The symposium of “CODED CULTURES – Exploring Creative Emergences” combines theoretical lectures, artist presentations and keynotes structured through the four sub-topics of the festival: Designing Complexity, Assembling Things, Expanding Locality and Creating Proto-Culture.

The selected positions are raising questions about the transformation of cultural codes in different areas of creative selforganization and give an opportunity to discuss these on an international and trans-disciplinary level. The artist panels give an inside look on emerging forms of aritstic practices and on related issues of creative development.

Fumihiko Sumitomo
Unveiling the technological process
Lecturer: Fumihiko Sumitomo (JP)

The amount of information we receive daily is enormous, and much follows complex processes. This process is almost like the automated program made to satisfy our desire. It is the simulation which made the human thought simple so as to be easily repeated many times by machine. When they are connected to each other, the complexity consequently increases much more to alienate a human intervention. Then you will probably hear the voice of insisting user friendly interfaces, but then it conceals how the technology functions. It seems that information technology is intelligent enough to meet our desire but it often means that we become the target of marketing. We cannot avoid being mediated with the world with technologically produced pictures and texts. What is the role imposed on an artist? It is to disclose its function of this pseudo-human technology by executing a game with giving an unexpected element in their program. It re-affirms the freedom of our life since it turns into an independent state out of relationship of interest. Indeed the work of exonemo and their performances are such games, from which i will present several examples to contextualize my thoughts.
Hisashi Muroi - Problems of the Body beyond Coded Cultures
Problems of the Body beyond Coded Cultures
Lecturer: Hisashi Muroi (JP)

What is forgotten in the current pop culture and digital culture is the “body”. The way of speaking as if the human brain will be directly connected to cyberspace, or the whole universe will be transposed to binary data is nothing but a kind of metaphor. The actual problems are always and already arising inside our “bodies”. New media makes “samplings” of the real world in new codes, and make new relations between the body and the world. It means that media are extension of the body.

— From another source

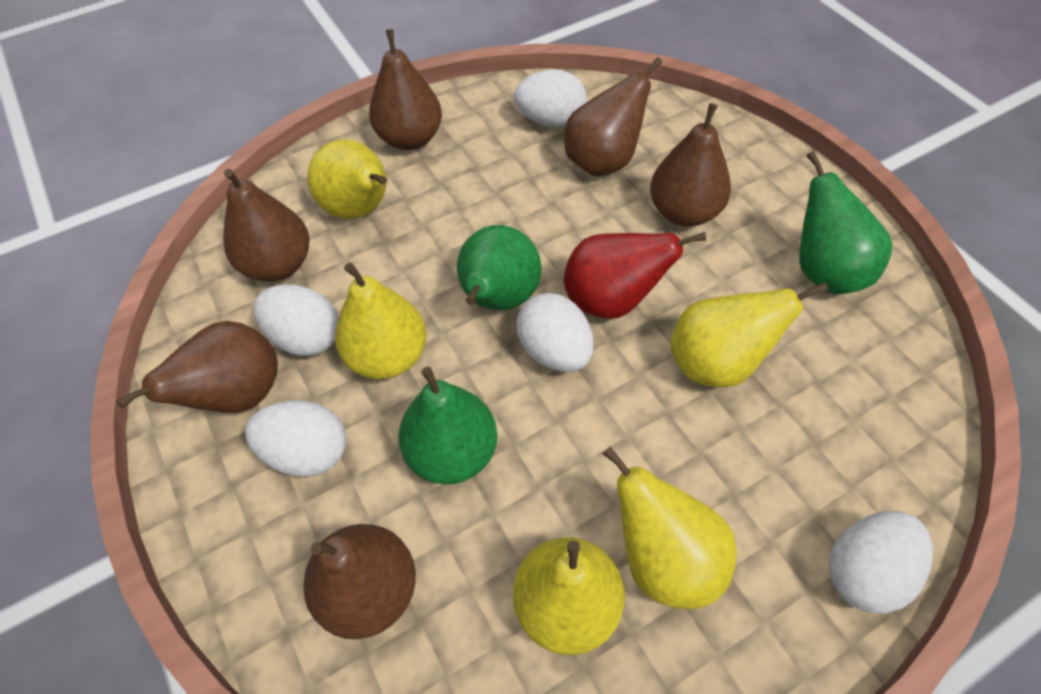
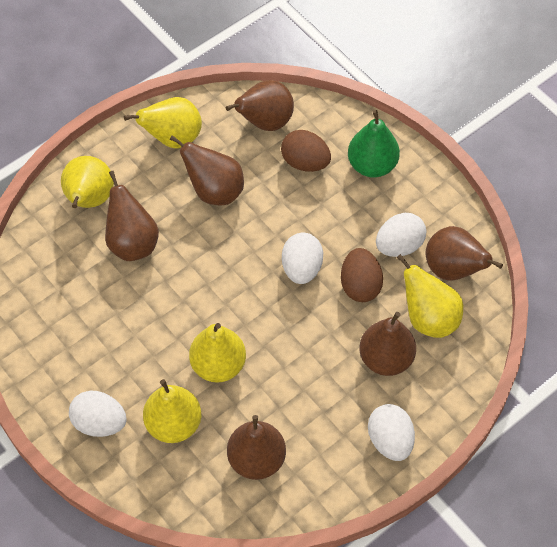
brown egg: 0 -> 2
green pear: 3 -> 1
red pear: 1 -> 0
white egg: 5 -> 4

However, to extend the body does not mean anything more than driving cars, or becoming invincible hero in the fighting games. We are not always living with attaching such devices in our daily lives. For example, it is becoming almost impossible for Japanese young people to live without mobile phones, and they are receiving and sending e-mails anytime and anywhere. The act of typing with the thumb is indispensable elements of their everyday lives. However, it’s not connected to only their desire for communication, but also to the pleasure of body that comes from pressing keys with their thumbs. „If this act were not comfortable for the body in the beginning, they would never so much devote themselves into sending e-mails. That is, the body always enables such feeling before the media or technologies. Thus, we should not forget that the “body” in the “exterior” of codes is forming our new experiences.
Machiko Kusahara
Keynote Assembling Things: Device Art
Lecturer: Machiko Kusahara (JP)

Device Art is a new concept that represents Japanese media art practice, that bridges art, technology, science, design, entertainment and popular culture. Today convergence of art, design and architecture has been shown at major art exhibitions, reflecting the questions raised on the validity of borders that have long separated these categories. In contemporary Japanese media art elements such as playfulness, open interaction and use of latest technology are highly visible, while entertainment, commercial products and educational contents created by artists attract public attention. Device Art tries to theorize these phenomena from both media art and historical points of view.
Manfred Fassler
Keynote Creating Proto-Culture: Infogenic Art
Lecturer: Manfred Faßler (DE)

Information emerges in collisions, encounters and selections, not in streams. As formative elements of the m.i.t.-World (mediamorphic, infogenic, technogenic) encounter, collision and interaction define the conditions of autopoietic, creative, and decisive selection. They are located somewhere in between informational self-references and formative practices, not so much as general differences, but as variable interpretations, twists and fluxes of interrelation. Information is pure interactivity, not pure mathematics. Information as preselected and globally processed data-cluster is always »Informations« the global macro-diversity of 0/1 only exists under the translation and selectivity of micro-diversity, of bio- and system-diversity, under the parameters of Online-Offline-Localisation of actors. That has nothing to do with hybridisations, but with coevolutionary change, in which art is part.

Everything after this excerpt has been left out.